AWENDAW - Fourth-graders and teachers shrieked as the school bus barreled through an intersection and swerved off the road in an attempt to turn.

The 26 children and their chaperones had spent a picture-perfect day on a field trip at Bull's Island, but their idyllic outing turned treacherous on the way back to Pinckney Elementary.

The bus sped through a stop sign without slowing down, and momentum from a left-hand turn threw the disoriented driver from his seat and to the floor. With no one behind the wheel, the school bus veered into a sloping drainage ditch, where it threatened to tumble to its side.

Lee Morris, a sign-language interpreter who works with a student in the class, was seated on the first row. He rushed to his feet and grabbed the wheel.

Morris regained control of the bus, but the driver's position prevented him from reaching the brake pedal. Fourth-grade teacher Amy Ryan climbed around the driver, slid into the seat and stopped the bus.

The harrowing, 30-second incident ended with a few tears, no physical injuries and gratitude that everyone was safe.

"It was so unpredictable," said Pinckney Elementary Principal Leanne Sheppard. "I am so proud of (Morris and Ryan). It really was putting their lives in jeopardy. They kept their composure and were so professional, not only in the moment, but afterward when they were soothing children and addressing their well-being."

Morris' and Ryan's instinctive reactions prevented a bad situation from becoming worse.

"It sounds cliché, but you don't think about what you're doing," Morris said. "You see a situation and you react. I obviously saw (the driver) was on the floor, and we were not where we were supposed to be. You just jump up and do."

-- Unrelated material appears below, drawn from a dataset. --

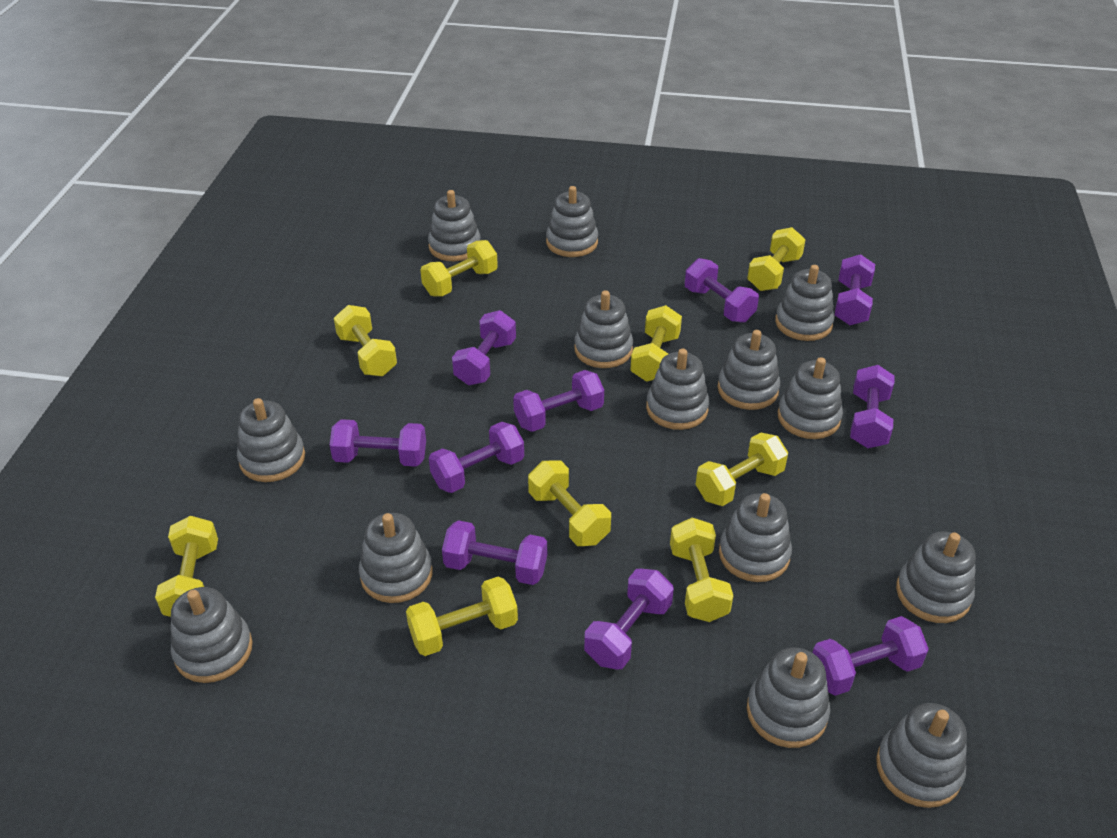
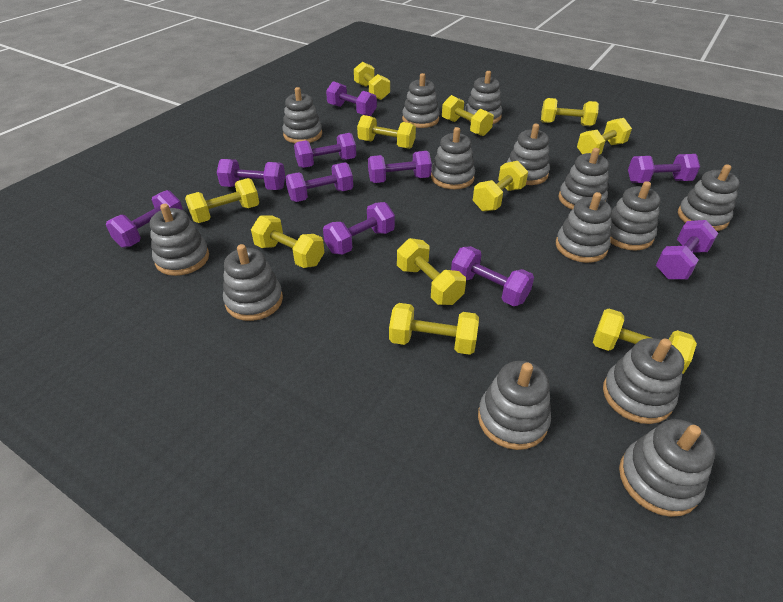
yellow dumbbell: 9 -> 11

The situation happened about two weeks ago. The school bus was traveling on Bull Island Road and was approaching a stop sign at a T-intersection where it was supposed to make a left turn onto Seewee Road. The driver ran through the stop sign and made a late turn, and the bus ran off Seewee Road.

"It really felt like we were going to tip over," Ryan said.

Suzanne Kaufman, a parent whose son was on the bus, had gone on the field trip and was following the bus. She could see children crying through the bus' back window.

"They were about six inches from going over," Kaufman said. "I know they were terrified, but I'm probably the only one who saw how close they were to toppling over."

Her son, Dustin, was on the side of the bus that would've hit the ground first.

"I was just in disbelief and felt powerless," she said. "There was nothing I could do. I kept saying to myself, 'When is this going to stop?'?"

It wasn't a violent turn, but it jostled students and they screamed and cried. With the driver on the floor and no one steering the bus, Morris stood over the driver and put his hands on the wheel.

Ryan then stopped the bus, and they turned the engine off.

"I honestly think it's just instinct," she said. "I don't remember thinking anything other than, 'I just want the bus stopped.' "

It's not clear what caused the driver's behavior, but within a few minutes of the incident, he was asking students whether they were all right. In a video of the incident, bus driver Michael Hacker can be heard telling students later that the brakes didn't want to work, and that he was sorry.

Hacker received traffic citations for driving too fast for conditions and for not wearing a seat belt. Durham School Services, the company that hires drivers and runs the district's bus routes, said Hacker no longer is its employee.

There were no seat belts for students on the bus.

Ryan and Morris, as well as two other chaperones on the bus, immediately began comforting students. Some students were crying, but they weren't out of control, Ryan said. No student went to the hospital.

"They were scared, and it was a scary situation," she said. "No one said 'You do this or you do that,' " Morris said. "We all worked together to take care of the kids. Everyone was just making sure they were taken care of. It was just a natural reaction."

They called 911 and unloaded students from the bus, and another bus came to pick them up.

Ryan said she was proud of her students and the way they acted. It could have gotten chaotic or crazy, but she said students listened and did what they were told.

Kaufman watched as Ryan found replacement transportation and talked to police, all while having her arm around children. That image of a calm Ryan taking care of logistics and children simultaneously sticks in her mind, and it made her think of that saying, "I got this."

"You know, she did," she said.

Kaufman said she let her son choose whether he felt comfortable riding the bus back to school, or whether he wanted to come with her. He got back on the bus, and before I left, he's sitting on the seat yakking with the kid next to him," she said.